すごい解釈ですね 勉強になりました foxtrotの20年代のband演奏は無数にありますが掘り出し物を探しだしたときは感激です こういう曲でダンスしてたんでしょうね でも10年代のfoxtrotはピアノ演奏が中心?だったのでしょうか?10年代のfoxtrotのイメージがよくわかりません

投稿: sugou | 2006/08/28 20時44分

sugouさんが耳にしているフォックス・トロットの曲数は、半端じゃないですよね。20年代のバンド演奏が主でしたか。10年代も、ダンスのバックではバンド演奏だったのではと思います。ハリー・フォックスの舞台のバックだって、バンドですよね。1914~15年出版の楽譜は、正装の男女の社交ダンスという絵柄が多いです。これが、フォックス・トロットダンスが踊られた状況でしょう。女性のファッションも興味深いです。ピアノ楽譜に関しては、バンドと同じ曲を、ピアノ譜でも販売していたのでしょうか。表紙に、ピアノ譜とオーケストラ譜の値段が併記されているものもあります。10年代と20年代では、曲の内容を比較してみると、面白いかもしれませんね。

投稿: ラゲディ・アン | 2006/08/28 21時37分

お~、かなり勉強になりました。その時の流行のダンスに合わせてcakewalk, march, two-step,polka,foxtrotと副題が付けられているようですね。ダンス音楽に取り上げられることで楽譜の売り上げにかなり影響したんでしょうか。

投稿: 草野 | 2006/08/28 21時45分

はじめまして tamaというHNで、社交ダンスコミュニティーサイトというダンスサイトに投稿しているものです。http://www.geocities.jp/ninngyotoaro/neoddd.html

たまたまそちらでもフォックストロットの名前の起源に関してやり取りがあり、インターネットで検索したところ、このサイトを見つけ、参考にさせて頂きました。そのお礼と言っては何ですが、米国の国会図書館のデータベースで、ラグタイムで踊られたダンスに関する情報があります。

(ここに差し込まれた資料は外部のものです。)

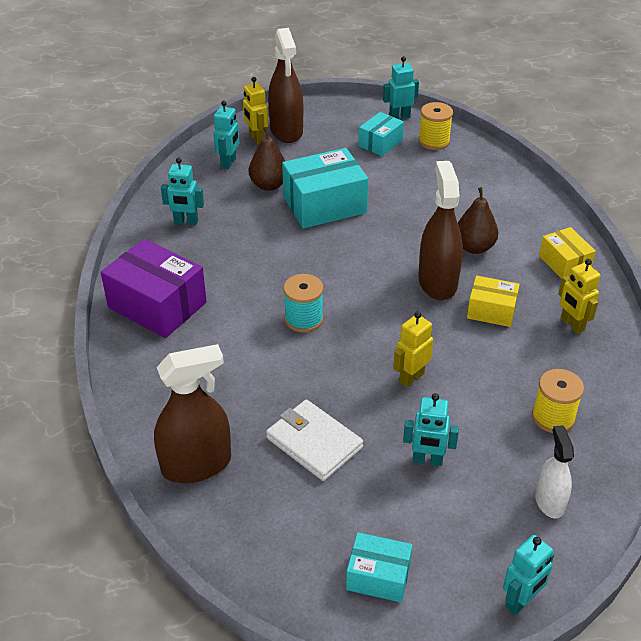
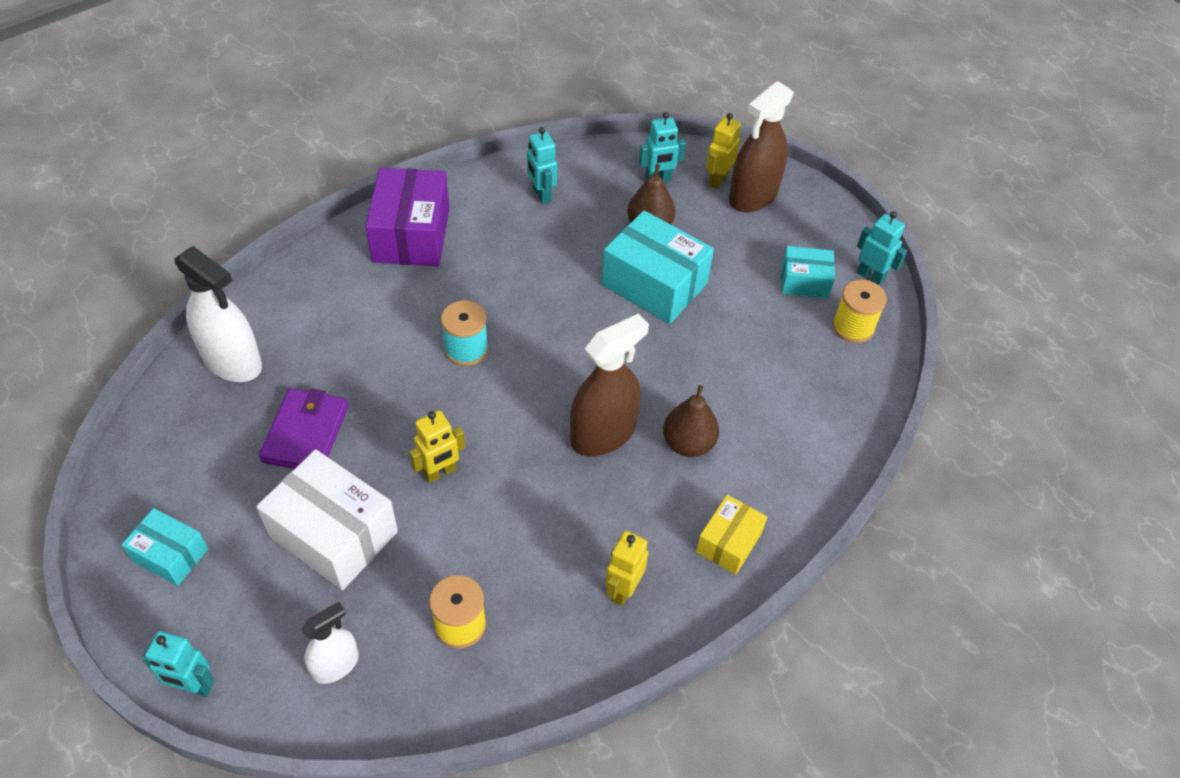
camera: 55 degrees right, 10 degrees up
(196, 464) = (232, 361): brown spray bottle -> white spray bottle
(314, 443) = (305, 433): white wallet -> purple wallet
(378, 576) = (170, 555): turquoise box -> turquoise box turned 45 degrees counterclockwise
(411, 377) = (440, 472): yellow robot -> yellow robot turned 135 degrees clockwise
(427, 460) = (334, 534): turquoise robot -> white box
(491, 311) = (591, 502): yellow box -> none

An American Ballroom Companionという、15世紀から20世紀初頭までの社交ダンスマニュアルを200以上集めたと言うコレクションです。その一部に、当時のダンスマニュアルに基づいてダンスを再現したビデオライブラリーがあり、ラグタイムによるダンスもあります。ご参考になれば幸いです。

コレクションのURL
http://memory.loc.gov/ammem/dihtml/dihome.html

ビデオライブラリーのURL
http://memory.loc.gov/ammem/dihtml/divideos.html

投稿: tama | 2007/01/08 08時17分

tama様、初めまして。
貴重な情報をありがとうございます。
掲示板のほうものぞかせていただきました。
とても、興味深い議論が交わされているのですね!
ラグタイム・ダンスの映像、いくつか見ました。
このサイトは宝の山ですね。
ゆっくり見て、このブログにもまた感想を書きたいと思います。
ラグタイムの楽譜を見ていると、
ダンスの知識も必要だなと思うことしばしばです。
今後も、どうぞよろしくお願いします。